B. Konsep Keindahan Apa itu keindahan? Sebelum kita mulai mencoba menelaah apakah yang dimaksud dengan keindahan, ada baiknya kita meninjau kenyataan mana yang kita sebut indah dan rasakan sebagai indah. Ada bermacam hal yang bisa menimbulkan rasa indah pada saat kita mengalaminya dalam bentuk suatu kesenangan, kepuasan yang dihasilkan melalui media penglihatan, pendengaran, rasa gerak (kinestetik sence), dan rasa ruang (space sence). Secara ringkas kita dapat menggolongkan hal-hal yang indah dalam dua golongan, yaitu:
1. Keindahan alami Keindahan alami, merupakan ungkapan kekuasaan dan kemurahan tuhan. Dalam hal ini keindahan yang telah ada sebagai ciptaan tuhan dalam wujud pemandangan. Misalnya: gunung, laut, burung, bunga, dsb. (eksperiental kalangan awam). 2. Keindahan seni Keindahan seni, merupakan keindahan sebagai perwujudan rohani dan keterampilan. Dalam hal ini keindahan yang tampak berkat hasil cipta manusia berdasar pada sesuatu yang telah tuhan ciptakan.

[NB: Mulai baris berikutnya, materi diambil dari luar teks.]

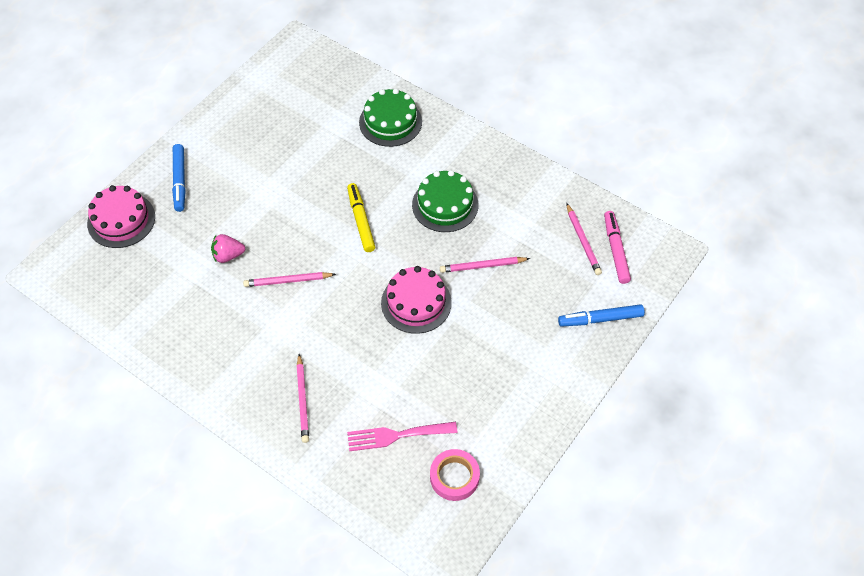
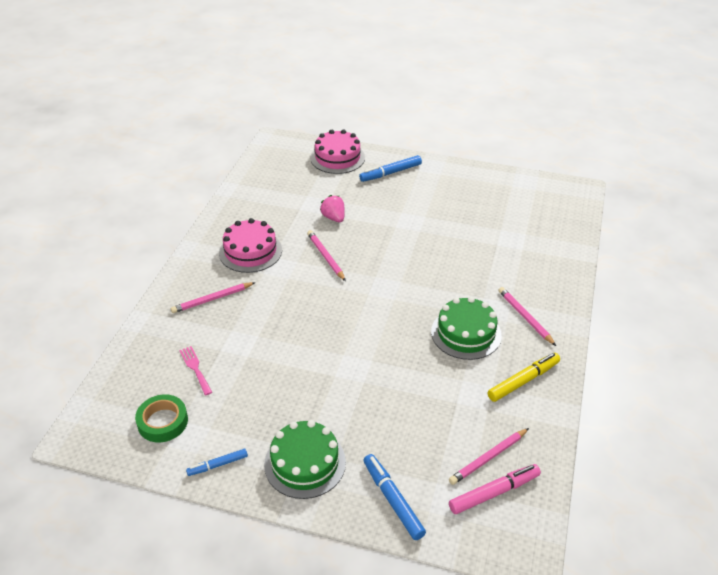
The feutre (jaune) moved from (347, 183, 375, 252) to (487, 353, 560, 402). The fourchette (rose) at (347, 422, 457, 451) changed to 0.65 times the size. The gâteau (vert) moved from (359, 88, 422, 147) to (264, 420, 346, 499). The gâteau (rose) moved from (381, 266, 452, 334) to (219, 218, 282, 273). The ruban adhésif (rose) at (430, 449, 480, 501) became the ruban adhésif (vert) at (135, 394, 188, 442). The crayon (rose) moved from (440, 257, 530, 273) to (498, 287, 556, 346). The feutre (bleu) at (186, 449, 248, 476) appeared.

BAB III BEBERAPA TEORI MODEREN
A. Seni Sebagai Intuisi Teori intuisi dicetuskan pertama kali oleh Benedetto Croce seorang filsuf berkebangsaan Italia. Menurut pendapatnya, seni adalah intuisi. Dalam memahami, menggambarkan, mengolah, menginterpretasikan suatu karya seni, tidak hanya dengan keterlibatan rasio (otak) semata, tetapi harus merupakan penggabungan ketiga unsur yang tedapat dalam ruh manusia yaitu rasio, perasaan, dan imajinasi. Penggabungan ke tiga elemen tersebut harus dalam kadar kekentalan yang sangat tinggi, pekat, menggumpal. Sehingga tidak menjadi bagian yang terpisahpisah, bukan rasio lagi, bukan perasaan lagi, dan bukan imajinasi lagi. Tapi sudah menjadi kesatuan yang disebut intuisi. Contoh 1: Sajak Dalam Kereta Dalam kereta Hujan menebal jendela Semarang, Solo… makin dekat saja Menangkap senja Menguak purnama Caya menyayat mulut dan mata Menjengking kereta menjengking jiwa Sayatan terus ke dada
Contoh 2: Ungkapan Rasa Cinta Cintaku padamu bagai mawar merah Cintaku padamu bagai melati Melihat contoh kalimat di atas, akan tergambar bahwa ke dua kalimat di atas tampak sama yaitu pengungkapan rasa cinta. Tetapi jika dikaji secara mendalam, pengertian kalimat yang pertama merupakan ungkapan kata cinta yang menggelora, menyala, amarah, penuh nafsu, dsb. Sedangkan kalimat yang ke dua pernyataan cinta yang diungkapkan dengan penuh kelembutan, halus, dan menekan. Intuisi akan berhasil dan berdaya guna jika dalam karya seni tersebut terkandung unsur simbol. Hal ini memungkinkan pula bahwa karya seni yang bermutu (rumit) hanya akan dihasilkan oleh intuisi dan diterima atau pengkajiannya melalui intuisi pula. Bahkan di Amerika berkembang sebuah ilmu psycoorientology yang spesifikasinya mengkaji tentang intuisi, yaitu ilmu untuk menggerakan otak kanan manusia guna menunjang jalannya imajinasi. Ilmu ini dirasakan sangat cocok dimiliki oleh seorang seniman bahkan oleh seorang filsuf sekalipun. Intuisi tidak sama dengan rasio, sehingga dalam hal ini dapat dibedakan antara ilmu pengetahuan (sain) dan seni. Ilmu terdiri dari elemen rasio, objektif, dalam hal pemahaman menjadi tidak mempribadi. Sedangkan seni terdiri dari elemen intuisi, subjektif, dalam pemahaman menjadi mempribadi.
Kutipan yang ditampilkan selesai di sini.